Software

17 JUNE 2026· 5 min read · Ben Ebsworth

A* Search, Visually: the Heuristic Is the Whole Game

A* is not a clever algorithm so much as Dijkstra plus a bet about the future. The same code becomes Dijkstra, greedy best-first, or A* depending on one term in the priority key — and admissibility is the single property that buys optimality.

softwarealgorithmscomputer scienceai

A* (pronounced "A-star") gets taught as a brand-new algorithm — a clever specialised thing you reach for when Dijkstra is too slow. That framing hides what is going on. A* is Dijkstra plus a bet about the future. You keep the exact same priority queue, the exact same expand-the-cheapest-node loop, and you add one term to the score: a guess at how far each node still has to go. Change that one term and the same code becomes Dijkstra, greedy best-first search, or A*. Nothing else moves.

The baseline: Dijkstra is search with no opinion

Start from the algorithm with no bet at all. Edsger Dijkstra's 1959 shortest-path algorithm, run from a single source toward a goal, is uniform-cost search: a priority queue of frontier nodes, each keyed by $g(n)$ — the cheapest cost found so far to reach node $n$ from the start. You pop the cheapest node, mark it settled, and relax its neighbours: if going through $n$ gives a cheaper route to a neighbour $m$ , you record the new $g(m)$ and push $m$ onto the queue.

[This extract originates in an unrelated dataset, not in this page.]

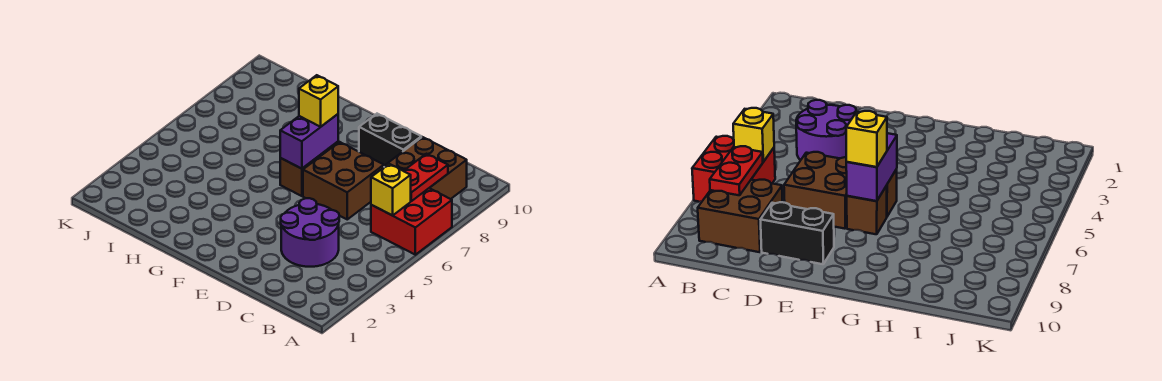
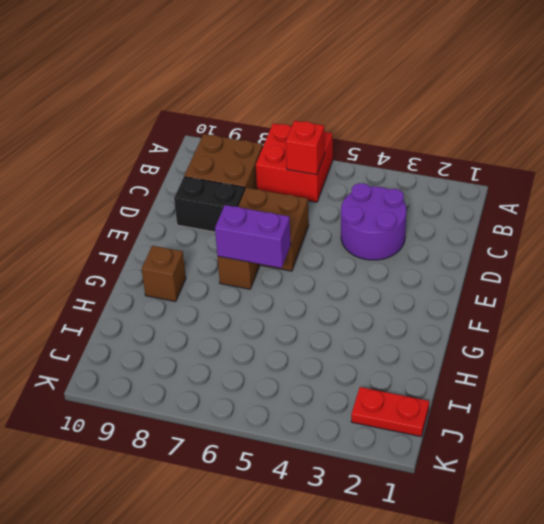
yellow brick B6 level 2 -> red brick B6 level 2
red plate B7:B8 level 2 -> red plate J1:J2 level 1
black brick D9:E9 level 1 -> black brick D8:D9 level 1
brown brick F6 level 1 -> brown brick G9 level 1
yellow brick F7 level 3 -> none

The key word is cheapest. Because you always settle the lowest- $g$ frontier node, you settle nodes in strict order of distance from the start. The closed set grows as a wavefront — every node at cost $r$ is settled before any node at cost $r+1$ .

Dijkstra is A* with a blindfold

Both algorithms pop the lowest-keyed node from a priority queue and relax its neighbours. The only difference is the key. Dijkstra sorts by "how far I have come." A* sorts by "how far I have come, plus how far I think I still have to go." Give A* a heuristic that always returns zero and it becomes Dijkstra, byte for byte. There is no separate Dijkstra in the lab — one search loop, three score functions.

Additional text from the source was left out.